Bpost perd la tête aux États-Unis... et quid en Belgique?

Le PDG de la filiale américaine Radial démissionne alors que la position du CEO du groupe est fragilisée par l'enquête de la Concurrence. ©doc

Mauvaise nouvelle pour bpost: le dirigeant qu'il avait placé à la tête de Radial tire sa révérence. Dans le contexte trouble autour du CEO, cela fait mauvais genre.

Il se passe toujours quelque chose chez bpost. C'est en tout cas l'impression qui s'impose ces dernières semaines au vu des articles de presse et des communiqués qui s'amoncellent... L'info du jour, c'est la démission surprise d'Henri de Romrée, le directeur de l'entreprise semi-publique qui avait été nommé il y a un an à la tête des activités Colis et Logistique pour l'Amérique du Nord et donc PDG de la filiale Radial. L'ancien directeur financier de bpost y avait pris la succession de Pierre Winand, qui n'y avait "duré" lui-même que deux ans. Et comme Winand, son successeur a invoqué des raisons personnelles (familiales) pour justifier sa volonté de partir. Selon le Standaard, il faudrait lier ce départ à tout autre chose, et plus précisément au conflit qui opposerait Henri de Romrée à son CEO, Jean-Paul Van Avermaet.

Comme Pierre Winand, son successeur à la tête de Radial a invoqué des raisons personnelles (familiales) pour justifier sa volonté de partir.

Le CEO est gêné aux entournures, pour rappel, depuis que l'Autorité belge de la concurrence (ABC) a ouvert une enquête sur une entente supposée entre trois sociétés de gardiennage dont G4S, que Jean-Paul Van Avermaet avait dirigée de 2010 à 2019. Pour autant qu'il existe, bien sûr, le désaccord entre le CEO et Henri de Romrée n'y serait pas étranger: le département de la Justice américain ayant lui aussi ouvert une enquête sur le même dossier, il semblerait que des clients de Radial aux Etats-Unis aient commencé à interroger de Romrée sur les conséquences éventuelles de l'affaire.

Prolonger la chasse?

Réunis en conseil la semaine dernière, les administrateurs de bpost n'ont pas jugé opportun de remettre en doute la nomination de Jean-Paul Van Avermaet, décidée fin de l'an dernier. Selon le journal du nord du pays, le conseil d'administration aurait mandaté un chasseur de têtes pour lui chercher un successeur: une information formellement démentie par bpost via sa porte-parole. Sauf que le cabinet qui avait travaillé l'an dernier sur le dossier du successeur de Koen Van Gerven à la tête de bpost pourrait en quelque sorte "prolonger le job" sans mandat formel, pour assurer un suivi... Une hypothèse vraisemblable, puisque c'est le même cabinet qui est cité: Egon Zehnder.

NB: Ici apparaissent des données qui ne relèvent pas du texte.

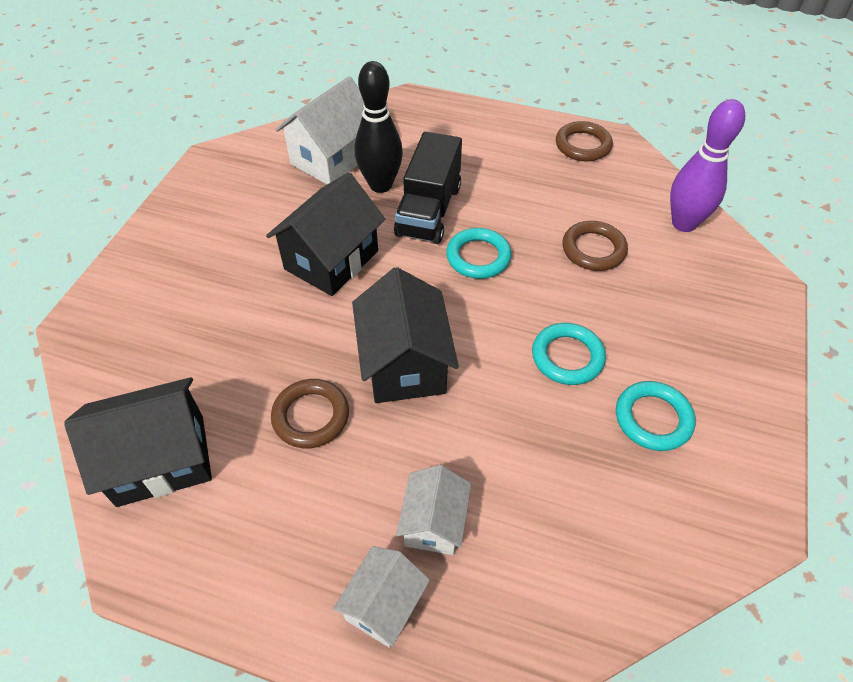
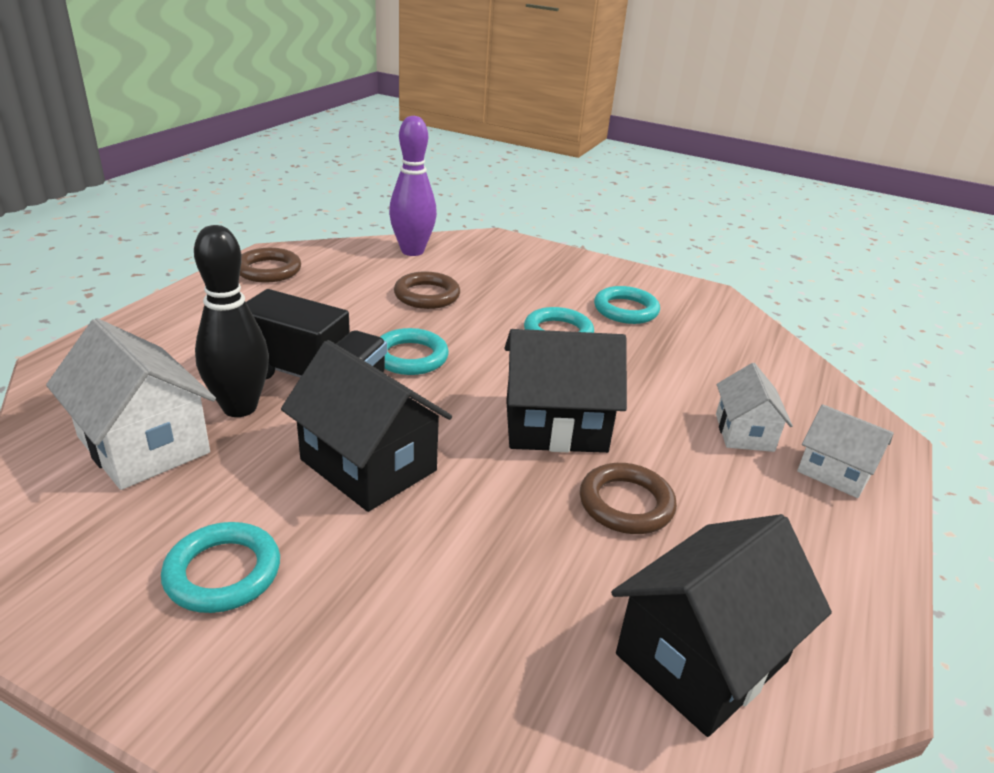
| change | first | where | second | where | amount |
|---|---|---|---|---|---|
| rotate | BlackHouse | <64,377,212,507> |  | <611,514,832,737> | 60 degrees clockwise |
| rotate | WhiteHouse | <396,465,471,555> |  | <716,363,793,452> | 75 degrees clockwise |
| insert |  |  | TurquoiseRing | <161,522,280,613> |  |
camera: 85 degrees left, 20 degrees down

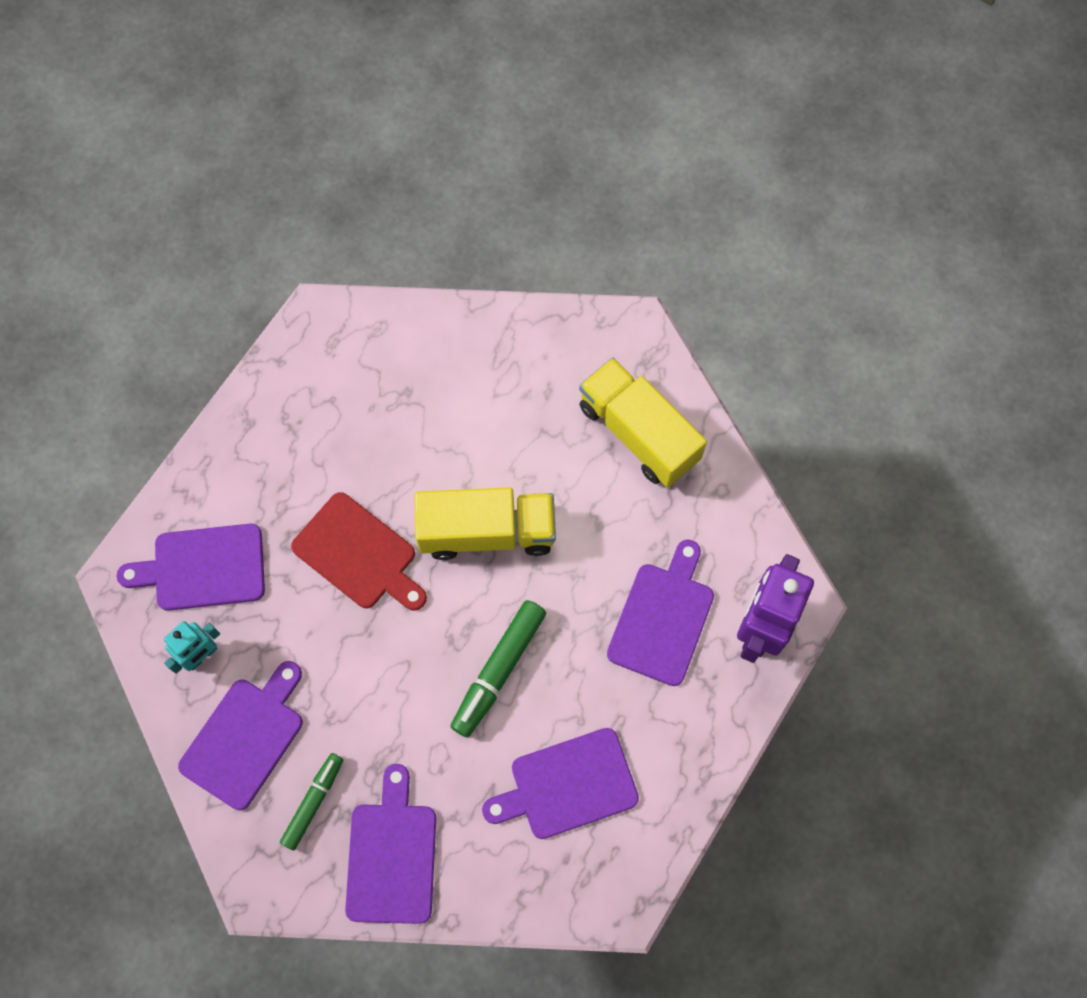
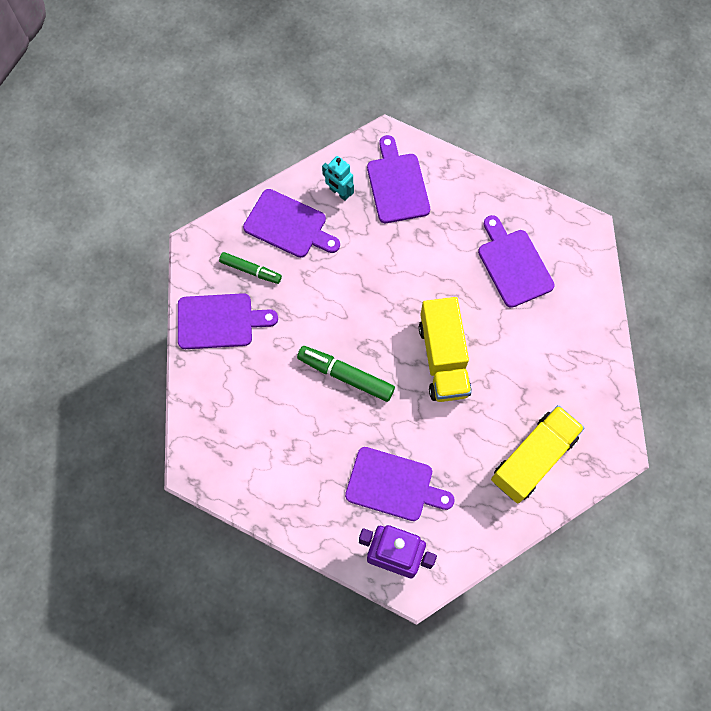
| change | first | where | second | where | amount |
|---|---|---|---|---|---|
| delete | RedCuttingBoard | <291,492,427,611> |  |  |  |
| move | PurpleCuttingBoard | <482,728,639,839> |  | <478,215,555,308> |  |
camera: 85 degrees right, 0 degrees up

S'il est difficile d'y voir clair dans cet entrelacs d'affirmations et de démentis, il reste une certitude: bpost perd bel et bien, pour la deuxième fois en peu de temps, son patron de Radial, que d'aucuns assimilent automatiquement au statut de N°2 du groupe belge derrière son CEO. Ce qui soulève une autre interrogation: est-il si pénible de diriger la filiale américaine du groupe? Winand comme de Romrée ont invoqué des raisons familiales. La gestion de la pandémie aux Etats-Unis pourrait avoir contribué à ces difficultés dans le cas d'Henri de Romrée, pas dans celui de Winand.

Candidats?

La situation délicate dans laquelle se trouvait Radial il y a un ou deux ans ne semble en revanche plus pouvoir être invoquée: la filiale se porte nettement mieux ces derniers mois, sans doute en partie parce que la crise Covid a stimulé l'e-commerce et par conséquent les logisticiens du secteur comme Radial. Alors? Faudra-t-il nommer un Américain à la direction des activités US pour pouvoir y déployer une vision à long terme?

Faudra-t-il nommer un Américain à la direction des activités US pour pouvoir y déployer une vision à long terme?

Quant à la question du CEO, elle restera ouverte tant que durera l'enquête de l'ABC. Si bpost veut le remplacer préventivement, il a perdu avec Henri de Romrée un candidat interne. Il en reste au moins deux à l'étage supérieur (au conseil d'administration): Jos Donvil, qui figurait l'an dernier dans la short-list, et le Britannique Michael Stone, également intéressé, dit-on. Sauf que le premier nommé... vient d'entrer au comité de direction du Sporting d'Anderlecht!